Final answer:
To match the pairs of coordinates representing the same point, we must identify equivalent angles in the polar coordinate system and consider the radius' sign. After adjusting angles by full rotations and changing the sign of the radius, we find the matching pairs.
Step-by-step explanation:
The student's question involves matching pairs of coordinates that represent the same point in a polar coordinate system. To find the matching pairs, we need to consider that a polar coordinate consists of a radius and an angle, where the radius can be positive or negative and the angle can be represented in multiple ways by adding or subtracting full rotations (2π). Here, we are looking for coordinates that, despite being represented differently, denote the same point.
- (3, 5π/4) and (-3, -3π/4) are one pair as flipping the radius sign and adding π (180 degrees) to the angle gives us the same point.

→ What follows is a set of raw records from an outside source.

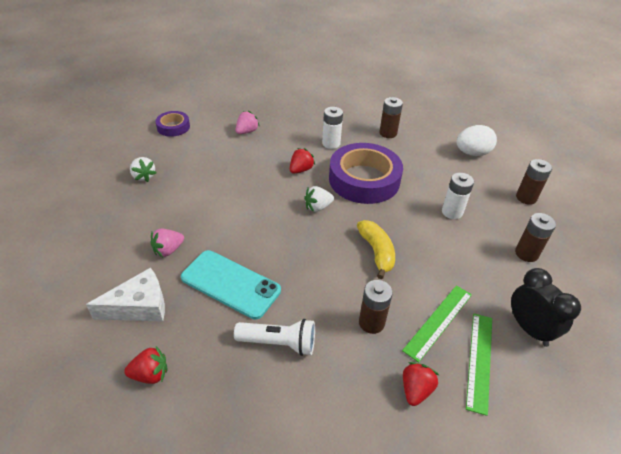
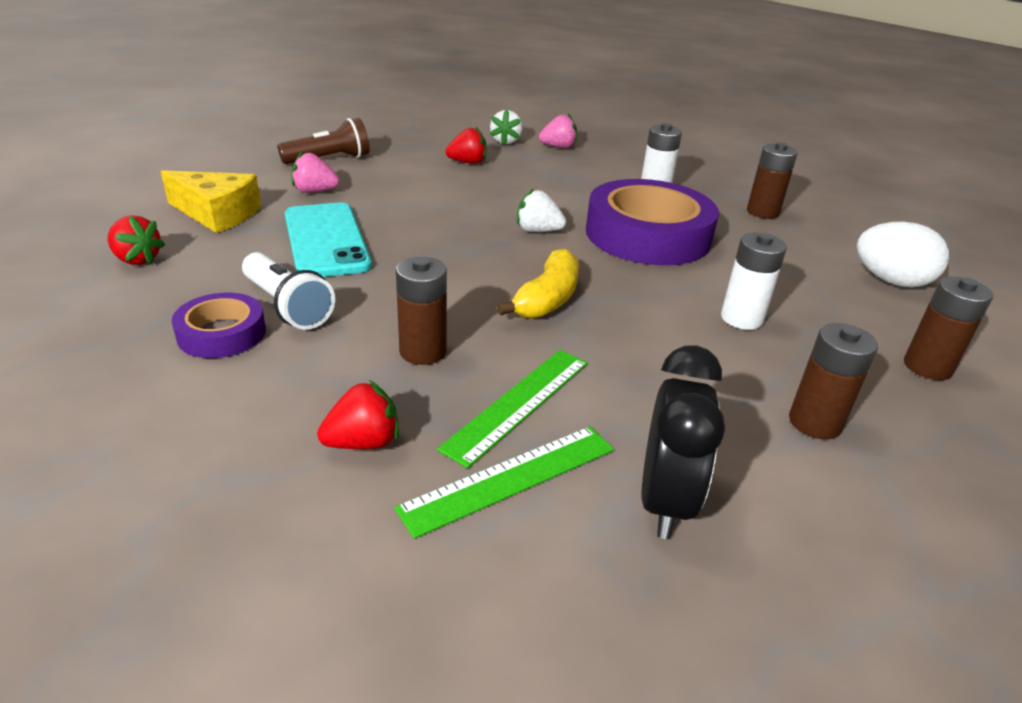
camera: 40 degrees right, 10 degrees down
(136, 217) = (329, 159): none -> brown flashlight
(139, 306) = (217, 214): white cheese -> yellow cheese
(144, 176) = (387, 138): white strawberry -> white strawberry (506, 141)
(173, 127) = (480, 118): purple tape -> purple tape (222, 333)
(301, 170) = (572, 196): red strawberry -> red strawberry (468, 162)
(438, 321) = (518, 403): green ruler -> green ruler turned 45 degrees counterclockwise

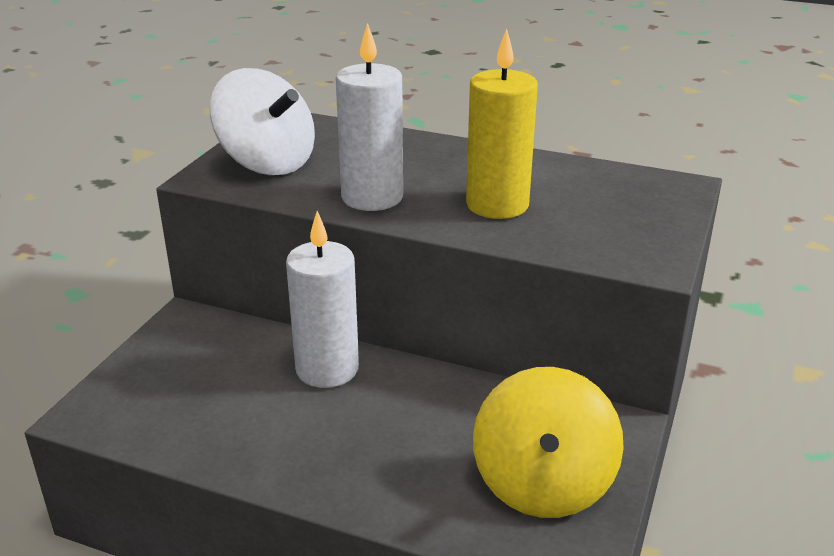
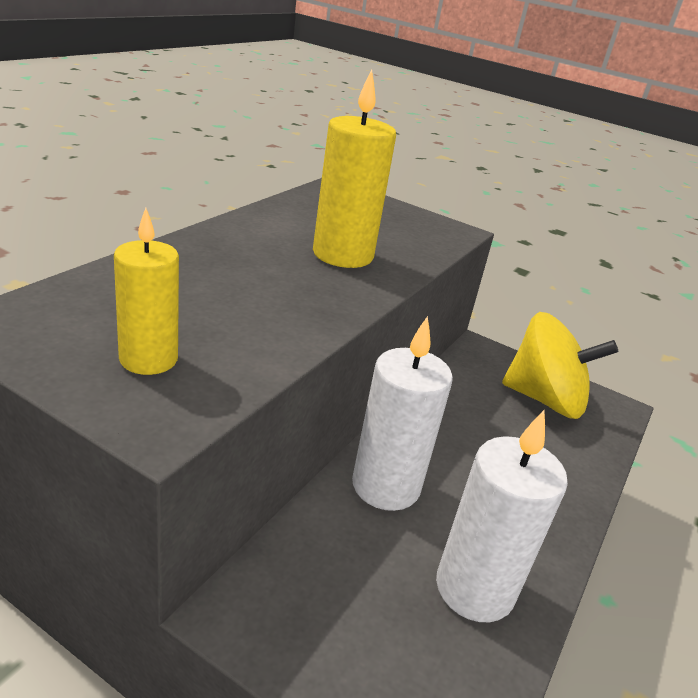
camera: 85 degrees left, 0 degrees up
(267, 162) = (148, 359): white spinning top -> yellow candle
(372, 197) = (297, 308): white candle -> white candle (474, 588)

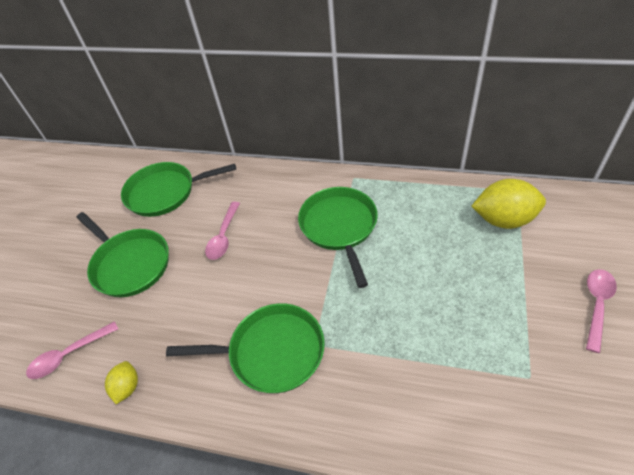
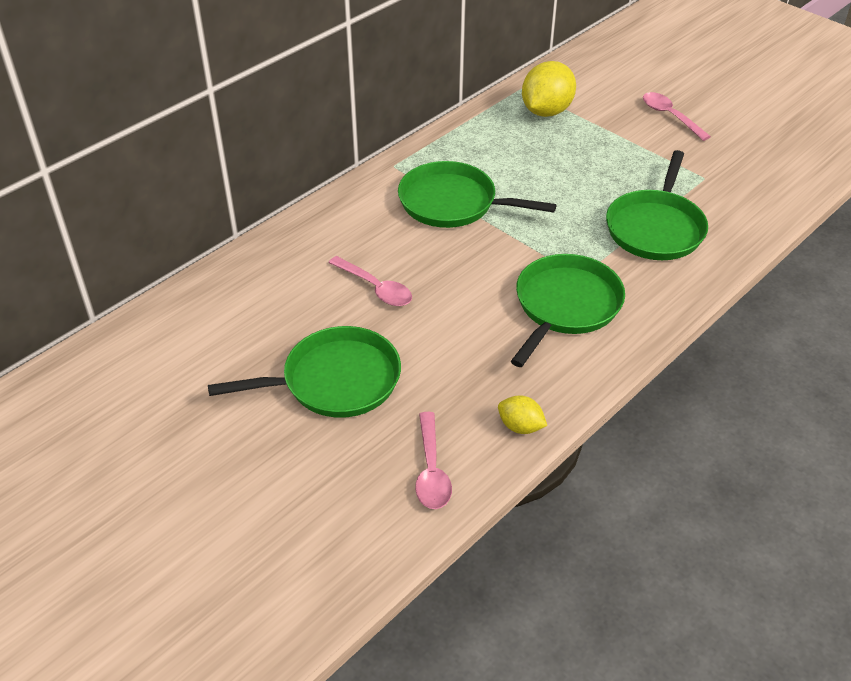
camera: 65 degrees left, 5 degrees down
(165, 192) = (238, 314): green pan -> green pan (655, 228)

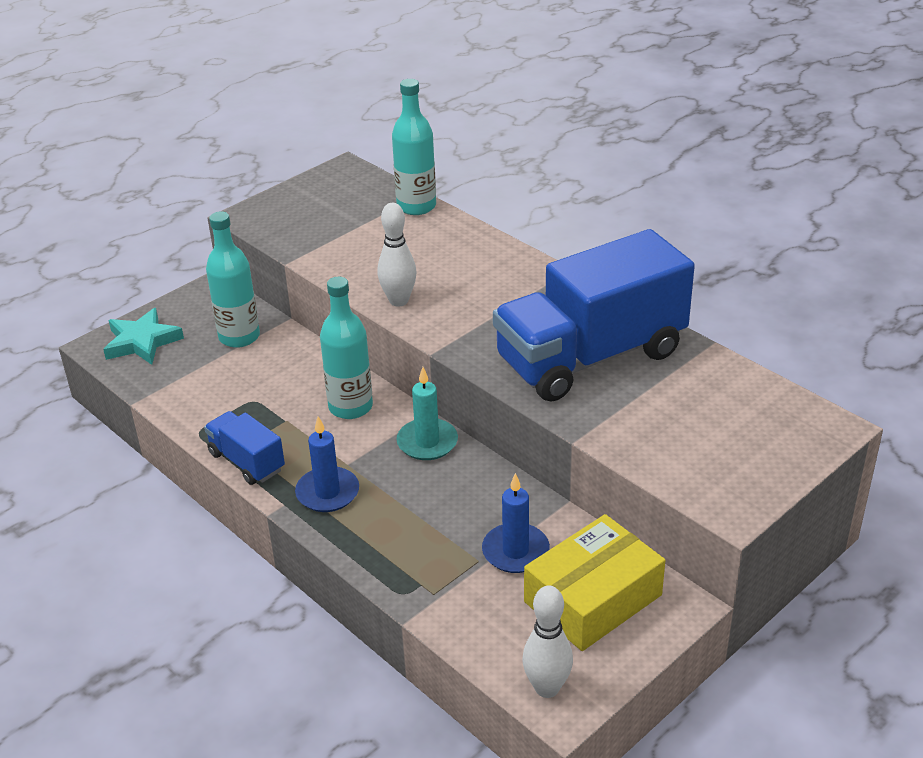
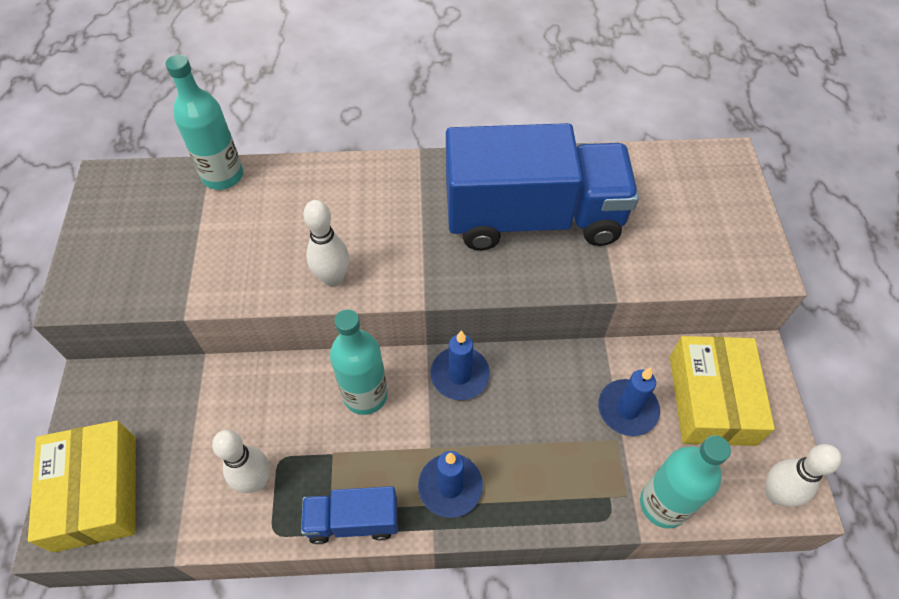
camera: 50 degrees left, 20 degrees up
(142, 342) = (96, 492): turquoise star -> yellow box
(225, 400) = (256, 481): none -> white bowling pin
(239, 337) = (184, 409): turquoise bottle -> turquoise bottle (663, 504)
(427, 442) = (460, 375): turquoise candle -> blue candle
(590, 357) = (533, 218): blue truck -> blue truck turned 105 degrees counterclockwise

- (-3, 3π/4) and (3, -5π/4) are also a match when we consider the same flip of the radius sign and adjusting the angle.
- (-3, 5π/2) and (3, -3π/2) represent the same point since 5π/2 is equivalent to -3π/2 after subtracting 2π, and flipping the radius changes the direction to match.
- (-3, 3π/2) and (3, π/2) represent the same point after flipping the radius sign and recognizing that -3π/2 is equivalent to π/2 when considering the angle as moving in the opposite direction.
For the remaining pairs, the principle followed is similar: adjusting the angle by multiples of 2π and changing the sign of the radius will yield matching pairs for the coordinates as listed.